Here is a vigilante thriller co-directed, written by and starring prolific low-budget Scottish film-maker Nathan Shepka, which has a kind of grim integrity despite the uneven acting and numerous rough edges. Seemingly inspired by the Rotherham grooming gang scandal, but transposing the story to Glasgow, Shepka plays laconic nightclub bouncer Alex, who is asked to do a Jack Carter and rescue a teenage girl from sex-trafficking hell.
Not that this takes place in a world where anyone does anything out of innate goodness.

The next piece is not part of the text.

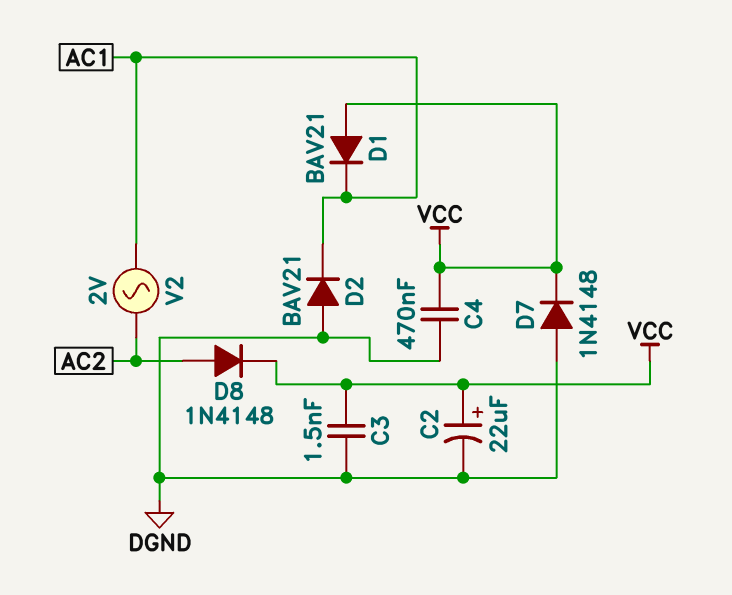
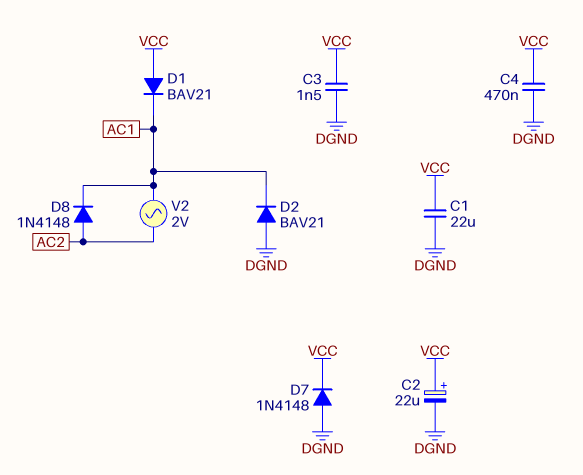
C1: none -> 22uF (DGND, VCC)
D8: diode 1N4148 (A AC2, K VCC) -> diode 1N4148 (A AC2, K AC1)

The job, and the accompanying 20 grand, are sent his way by a retired lawyer (ex-Doctor Who Sylvester McCoy) who is trying to cover up the fact that the girl’s mother is a heroin addict sleeping with a major politician. But Alex isn’t fundamentally a wrong’un; he visits his deaf father languishing in a care home, and shows worrying outbreaks of tenderness to sex worker Gemma (Grace Cordell) on her regular visits to his caravan.

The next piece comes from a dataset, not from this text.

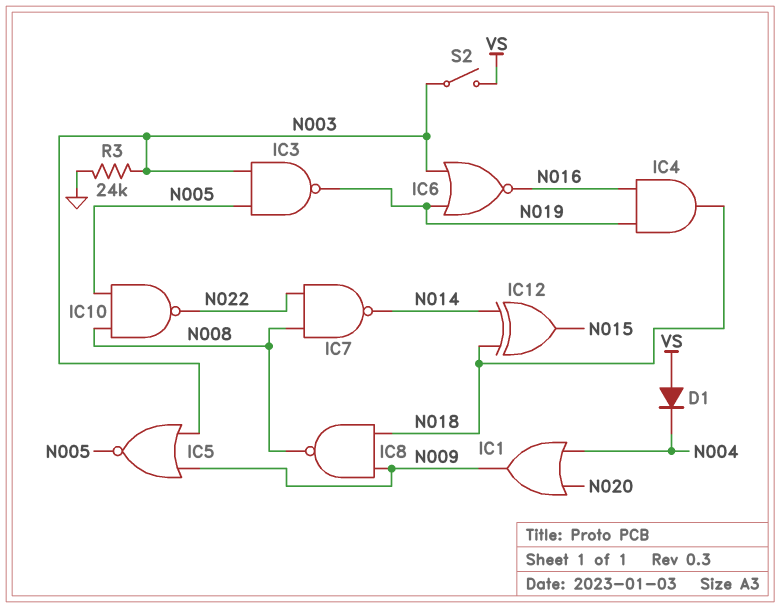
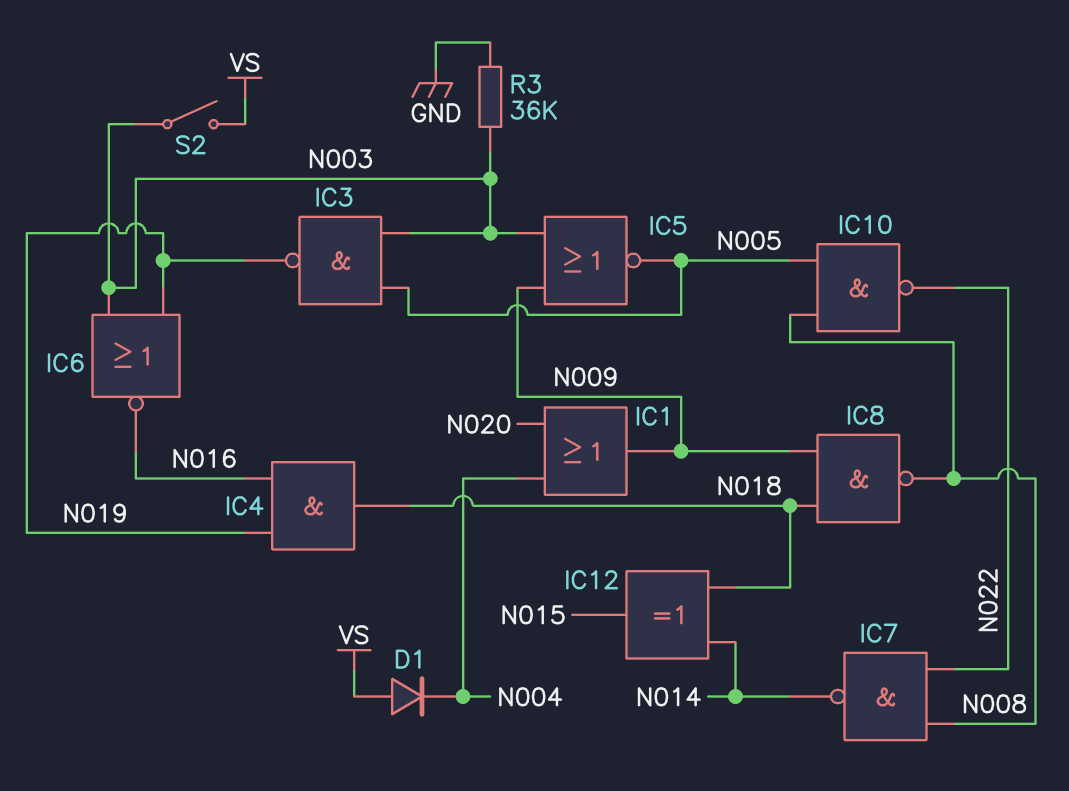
R3: 24k (GND, N003) -> 36k (GND, N003)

Starting with a failed abduction attempt by taxi driver Ghadir (the impressively slippery Kareem Nassif), Shepka paints this grimy underworld with a suffocating density. Alex’s first port of call is prison, to see the politico’s paedophile brother; a comparatively nice guy next to the hardcore flesh-peddlers who use taxi ranks, newsagents and takeaways as a front. But Shepka’s commitment to fully tracking this grubby terrain often gets him bogged down in muddy plotting – as when Patrick Bergin inexplicably shows up to warn Alex he’s in too deep (very considerate of the big kingpin).

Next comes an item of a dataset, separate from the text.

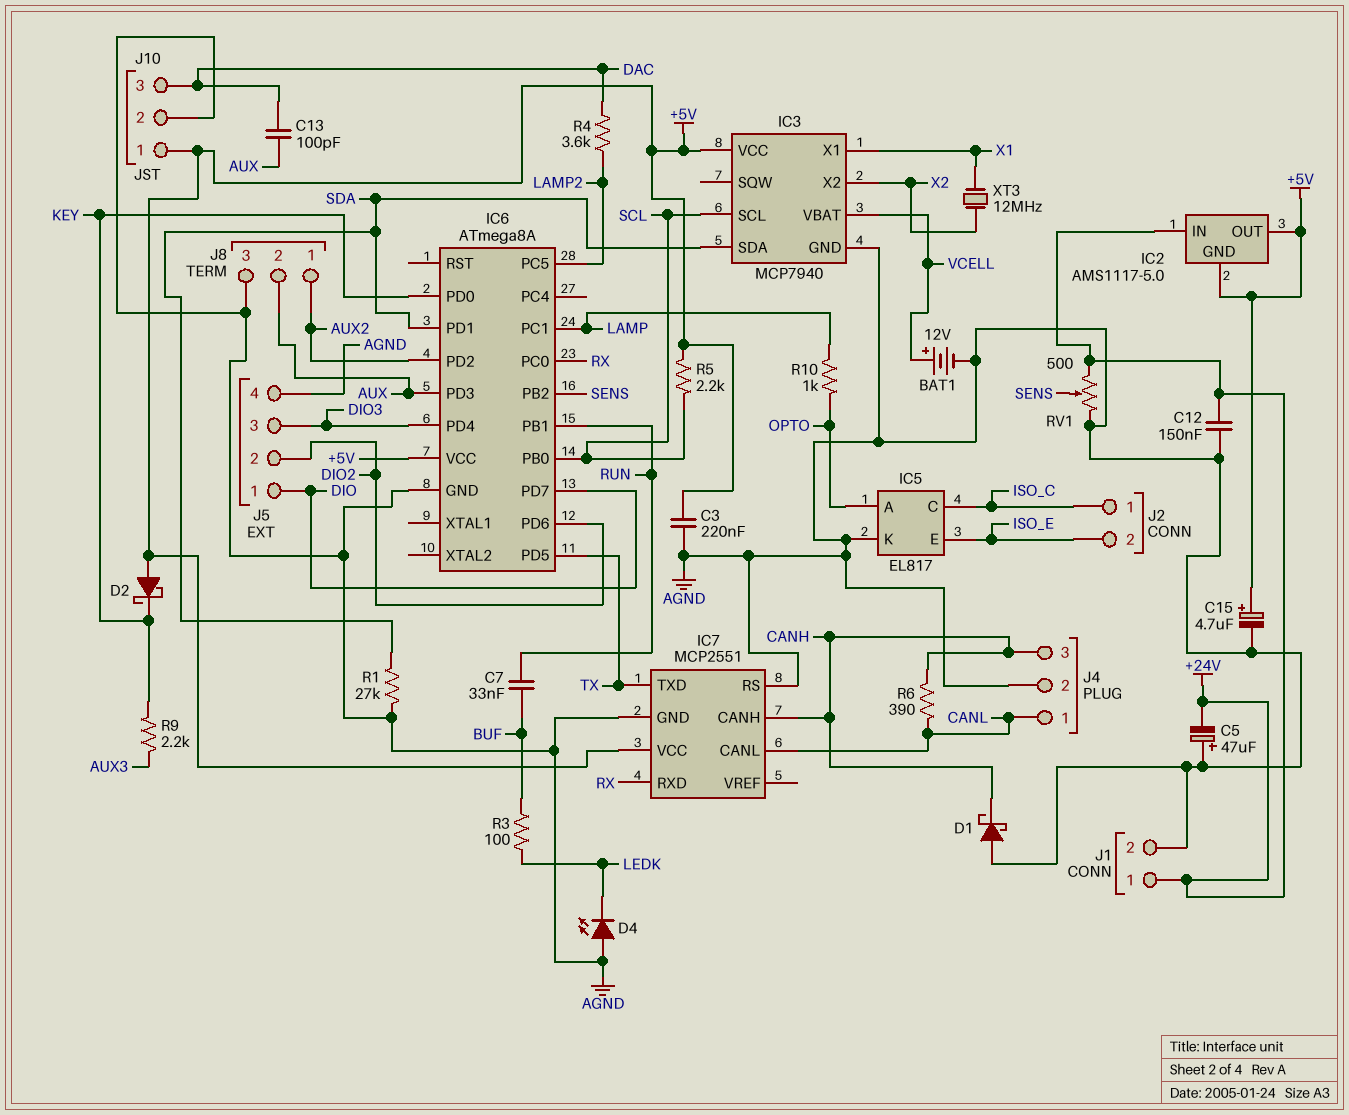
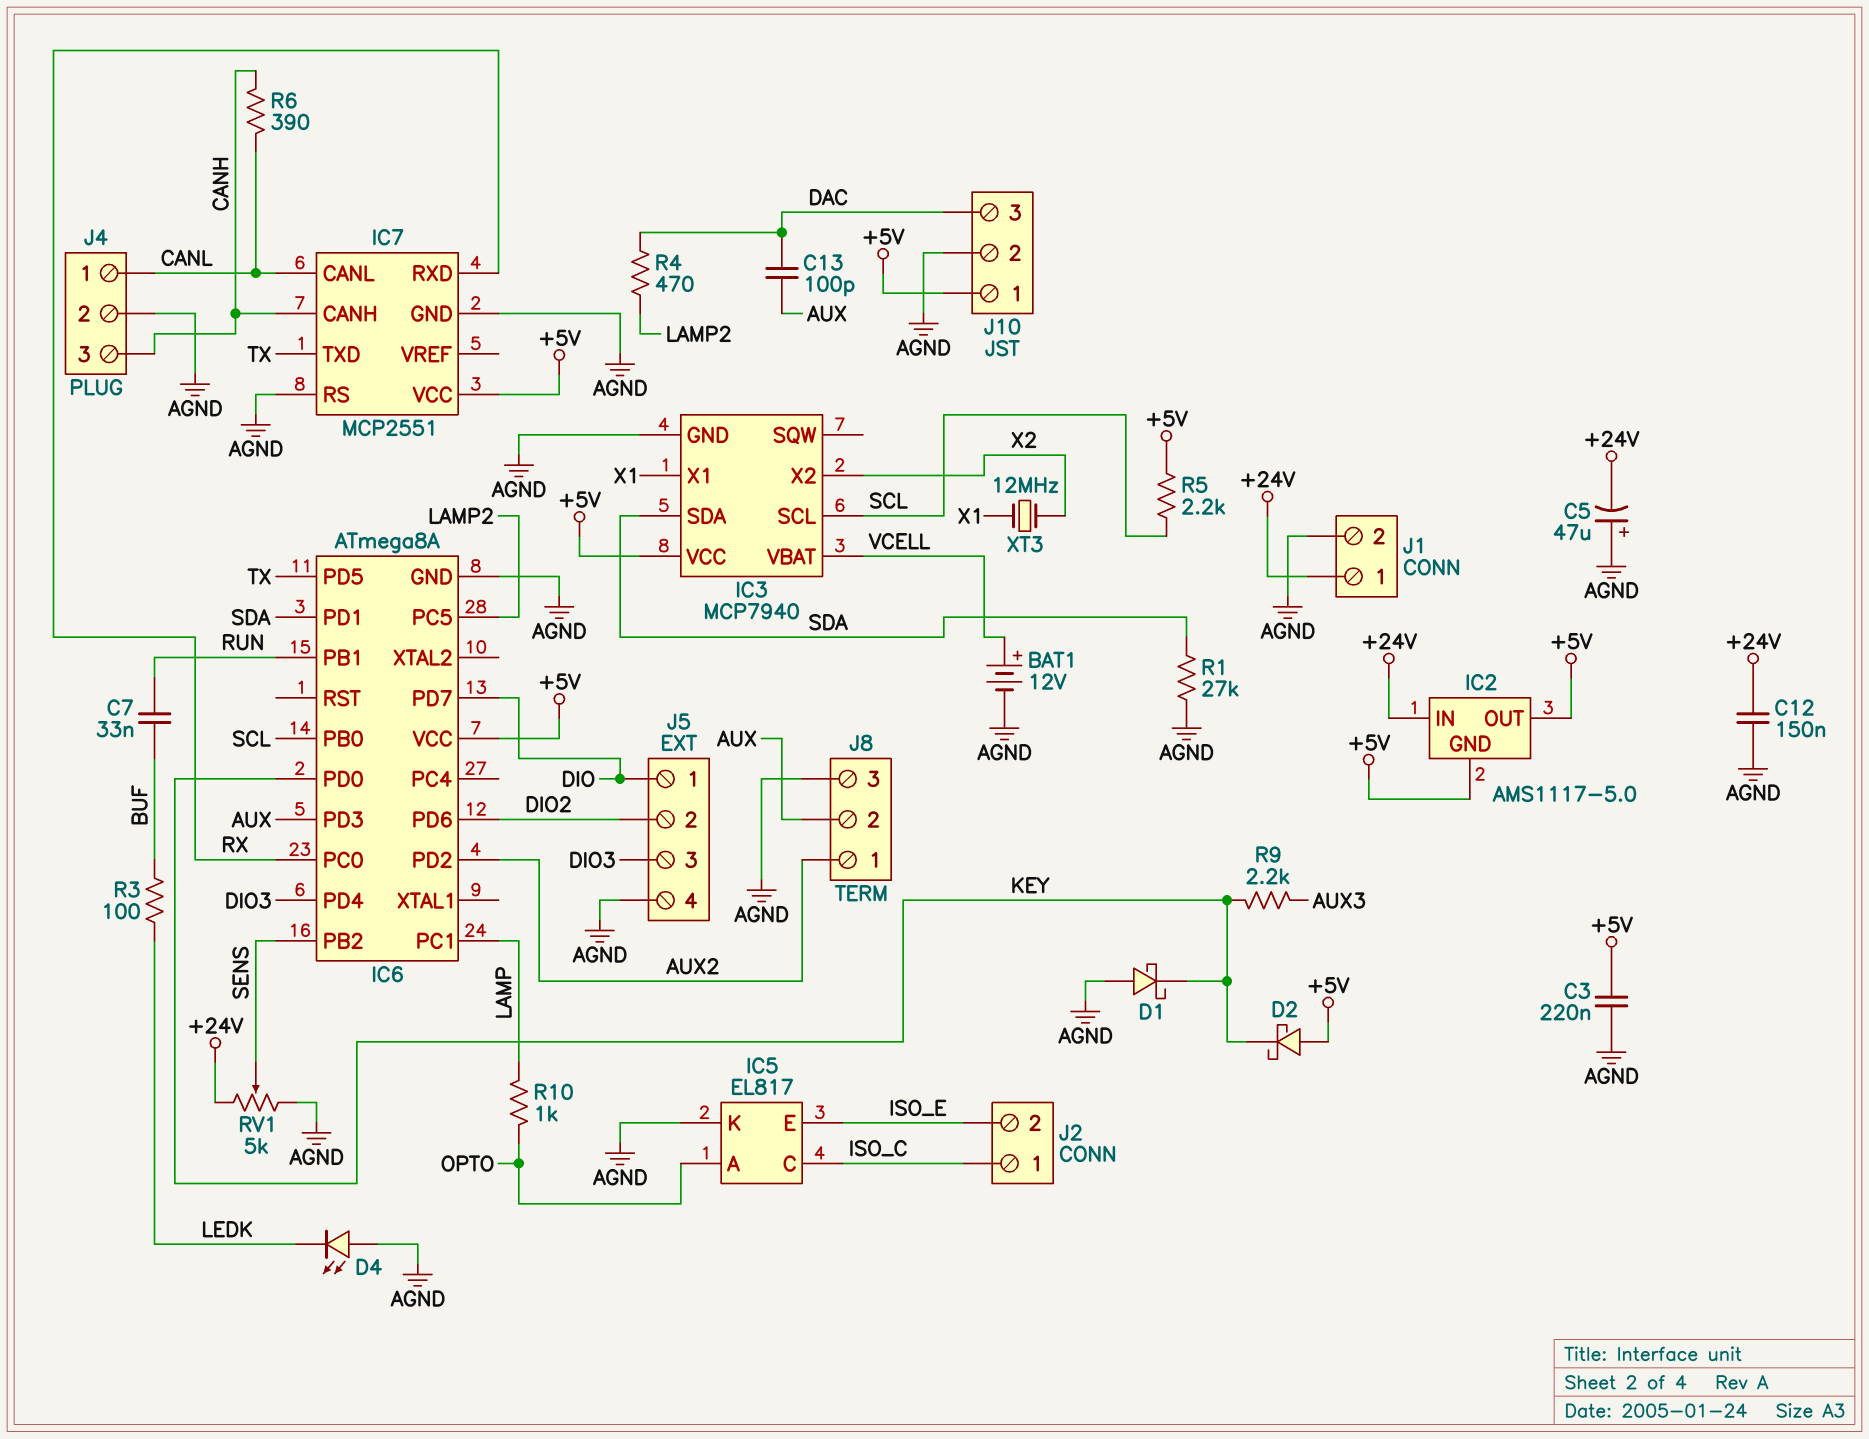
C15: 4.7uF (plus +5V, minus AGND) -> none
D1: schottky (A AGND, K CANH) -> schottky (A AGND, K KEY)
R4: 3.6k (DAC, LAMP2) -> 470 (DAC, LAMP2)
RV1: 500 (+24V, AGND, wiper SENS) -> 5k (+24V, AGND, wiper SENS)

The film also displays what you might call the Daily Mail dichotomy: a streak of mawkish sentimentality (Alex and Gemma slow-dancing to his dad’s piano-playing) married to law-and-order bloodlust. Shepka is on thin ice by identifying the gangmasters as south Asian, though he does go a certain distance towards a nuanced portrayal by depicting the contradictions of ringleader Amar’s (Manjot Sumal) family life. And that’s before his hero goes full Charles Bronson on everyone. A bit of a waste, given the socially minded heft elsewhere that keeps this watchable.
• Dead Before They Wake is on digital platforms from 27 January.